Posted By Reserve Officers Association, Thursday, February 13, 2014
Updated: Friday, May 13, 2016

By CAPT Marshall Hanson, USNR (ret.)

On Wednesday, the Senate passed legislation to fix the military Cost of Living Allowance (COLA) reduction by a vote of 95 to 3. Without passage, working age retirees would have had their COLA reduced by 1 percent annually starting in 2016.

The vote brings an end to a dynamic debate in which despite a common agreement over a need for a fix, funding predictably became a point of contention. The national debate underscored a more glaring disparity for members of the Reserve and Guard who do not see a retirement check until age 60, let along a 2 percent cost of living adjustment annually from age 40 to 62. The comparative inequality of Reserve retirement made them the least affected group, facing only 1 year of COLA reduction. Not opposing a fix, ROA supported solutions that would not affect readiness or training funding as without an offset solution, the Department of Defense would have borne the expense. 

The day before in a lopsided 326-90 vote, the House passed legislation that would restore COLA that was reduced under the bi-partisan Budget Control Act (BCA) of 2013 that was passed in December by Congress. As the House waived rules to consider the fix, it required a 2/3rds vote for passage. Rep. Paul Ryan, R-WS., co-author of the 2013 BCA, blasted the House bill as a way of dodging needed reforms to military retirement compensation, according to the Washington Post. 

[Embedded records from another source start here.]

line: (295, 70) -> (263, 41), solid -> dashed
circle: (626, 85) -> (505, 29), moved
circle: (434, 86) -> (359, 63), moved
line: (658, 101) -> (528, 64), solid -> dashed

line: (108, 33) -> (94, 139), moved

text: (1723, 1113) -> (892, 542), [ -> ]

While the Senate had several pieces of legislation of their own, a bill introduced by Sen. Mark Pryor, D-Ark., which was to be the first considered by that body, was sidetracked in favor of the House legislation. Faced with a snow storm that threatened Washington, D.C. on Wednesday evening, the choice was made for an expedited passage, rather than a prolonged debate over the Pryor legislation. The Pryor bill had no funding source, which would have caused deliberations between Democrats and Republicans on how to pay the $5.5 billion that the correction would have cost. Democrats disliked the House solution of extending sequestration until 2014 on Medicare, but recognized the importance of fixing the COLA reduction. DoD budgeting were changed by the COLA bill.

Over 15 bills were introduced in Congress by elected officials to correct the COLA reduction for active duty military retirees under the age of 62. Support for most bills split along party lines based on disagreements over how to pay for the correction.